Tuesday, April 18, 2023 | 2 a.m.
The year was 1934. The Great Depression ravaged the United States.
Unemployment was only starting to turn around but was still at a painfully high rate of 22%. Nearly a quarter of Americans were out of work, and to make it worse, weather and drought in the Midwest destroyed 35 million acres of farmland. Hundreds of millions of acres were at risk, and many people were in danger of starvation, while others chose to take their own lives in increasing numbers.
Things were not only terrible in the United States, but there was uncertainty abroad as well. Germany’s Adolf Hitler had declared himself the fuhrer, Josef Stalin was massacring people in Russia, and Chairman Mao Zedong’s totalitarian communist doctrine began to rise. America’s position in the world was uncertain. This was a time of chaos, change and desperation worldwide.
We were on edge and terrified of what could come, having already seen World War I and a global pandemic. While the Roaring ’20s brought the Gilded Age and exciting waves of innovation, the economy collapsed in 1929, leaving the American population in desperation and fear. Some of this rings eerily familiar and ominous to us today as we wonder where the banking crisis, technological disruption, and war in Ukraine will lead.
President Franklin D. Roosevelt was in a challenging situation as he tried to figure out how to rebuild America. He decided that the route to recovery was a series of programs he called the New Deal. In our history classes, many of us learned that this monolithic government program used brute force to throw money at infrastructure and employment programs to get the economy moving again. But in fact, a large part of the New Deal involved getting the private sector to start reinvesting and help reduce risks for investors by making them feel comfortable putting their money into building the future of America.
FDR created the Reconstruction Finance Corporation, which acted as an intermediary and a guarantor of loans from private lenders. Private companies and private investors put their money into the investments managed by the corporation, and these investors saw private returns with guarantees from the federal government. This brought back investors’ confidence, created more jobs and provided the capital needed for the entrepreneurs to create the jobs that built a path out of the Great Depression.
The Rural Electrification Administration similarly helped reduce the risk for investors by bringing electricity to rural areas disconnected from the grid.
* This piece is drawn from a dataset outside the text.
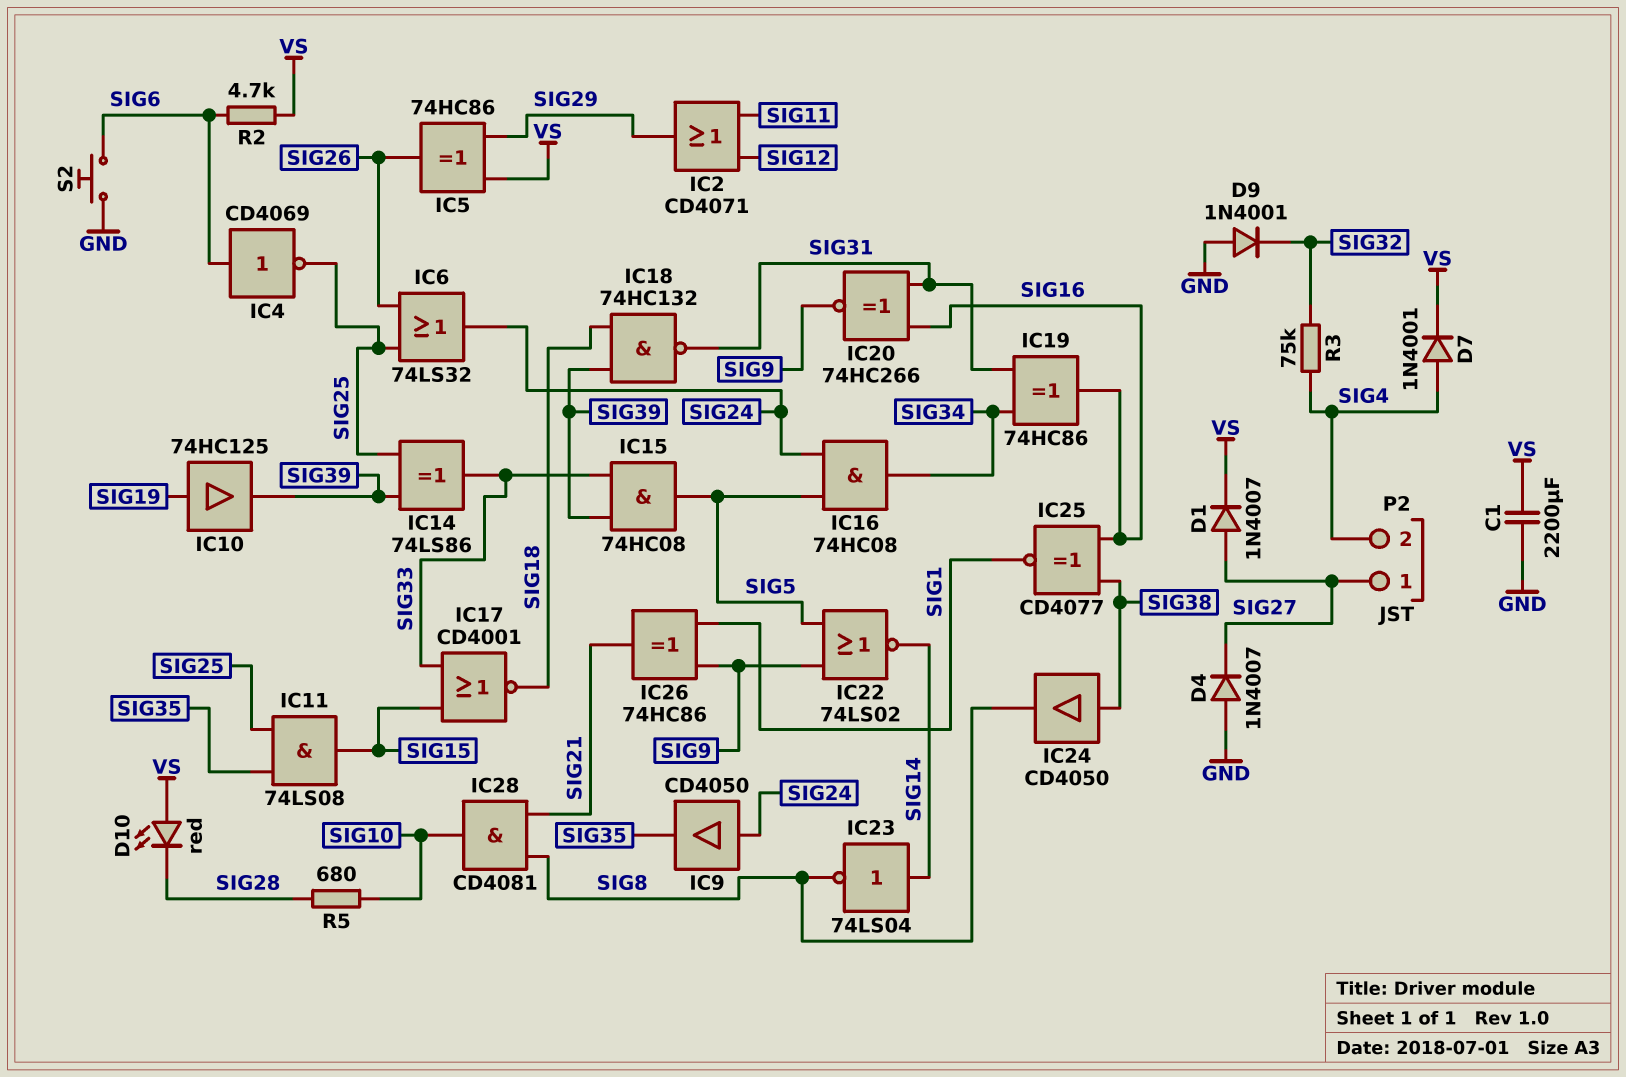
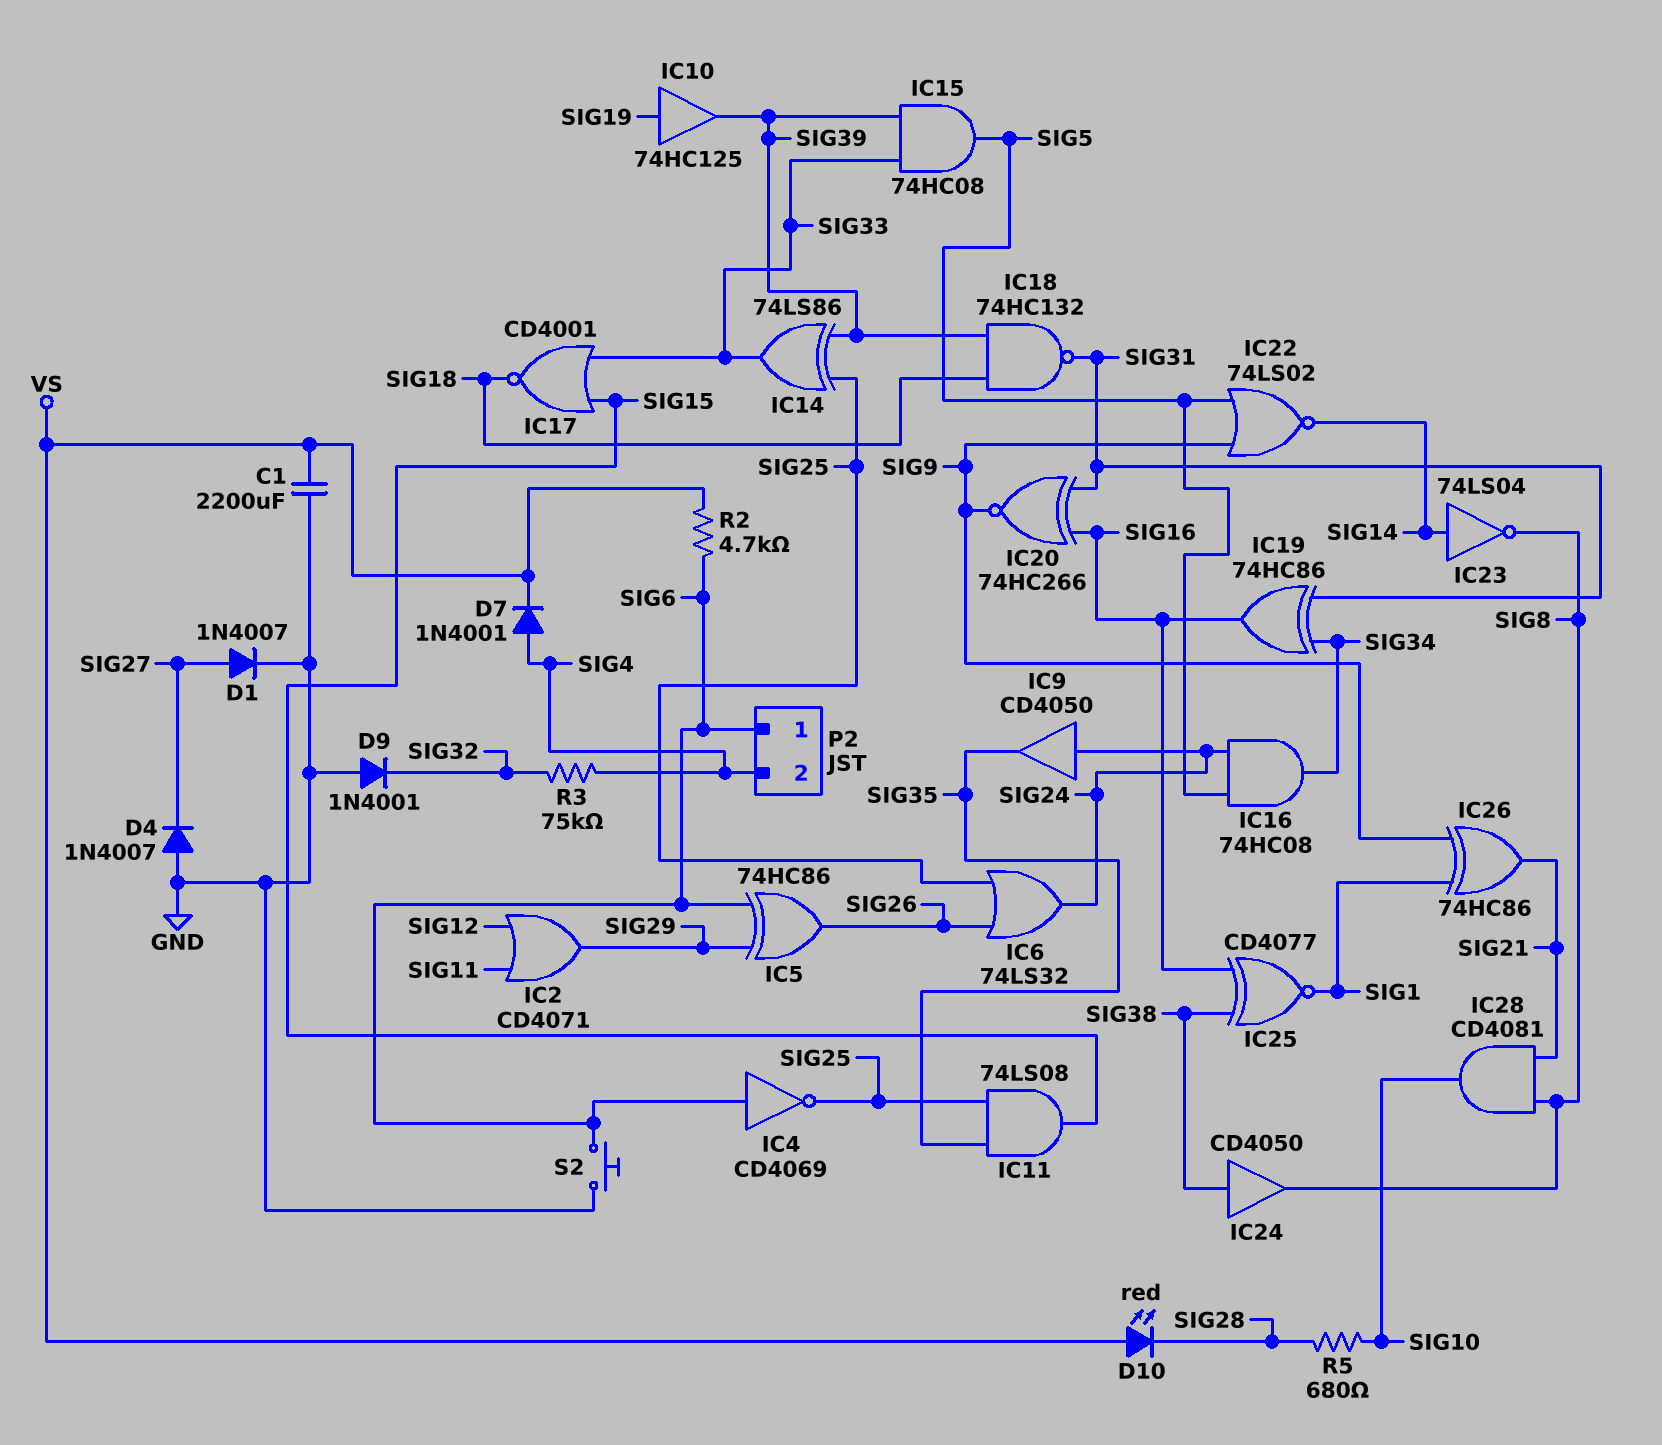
D1: diode 1N4007 (A SIG27, K VS) -> diode 1N4007 (A SIG27, K GND)
IC5: XOR 74HC86 (in SIG29, in VS, out SIG26) -> XOR 74HC86 (in SIG6, in SIG29, out SIG26)
P2 pin 1: SIG27 -> SIG6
There was little private financial incentive for them to build the infrastructure to connect rural America to electricity, but because of this program, they were able to reach them. Rural America joined the modern economy, creating opportunities for entrepreneurs and businesses to serve them through radio, television and household electronic goods and appliances, which they could now power with electricity.
This is a virtuous cycle where the innovation and entrepreneurial class is empowered, driving progress forward. Whether within small businesses or big companies, they saw solutions to problems and created the products and services to deliver those solutions. In this way, the effort to end the Great Depression became an era that transformed the way we live through enabling platforms and entrepreneurship.
The New Deal was ultimately successful. The economy got moving again, it then doubled throughout World War II and continued growing to create long-term growth and innovation. It created an enormous middle class in the United States.
The quality of life was unchallenged in the world, and the fruits of growth were shared more widely than before. Our opportunity is to create a better, more sustainable world for humanity rather than destroy what it has built through wars.
Our task today — to make the peaceful transition to a sustainable economy — is one that is full of abundance and opportunity for all. In many ways, we are still benefiting from these efforts today, and we have many lessons we can take from this experience if we choose to remember what we learned.
Justin Bean is the author of “What Could Go Right.” He wrote this for InsideSources.com.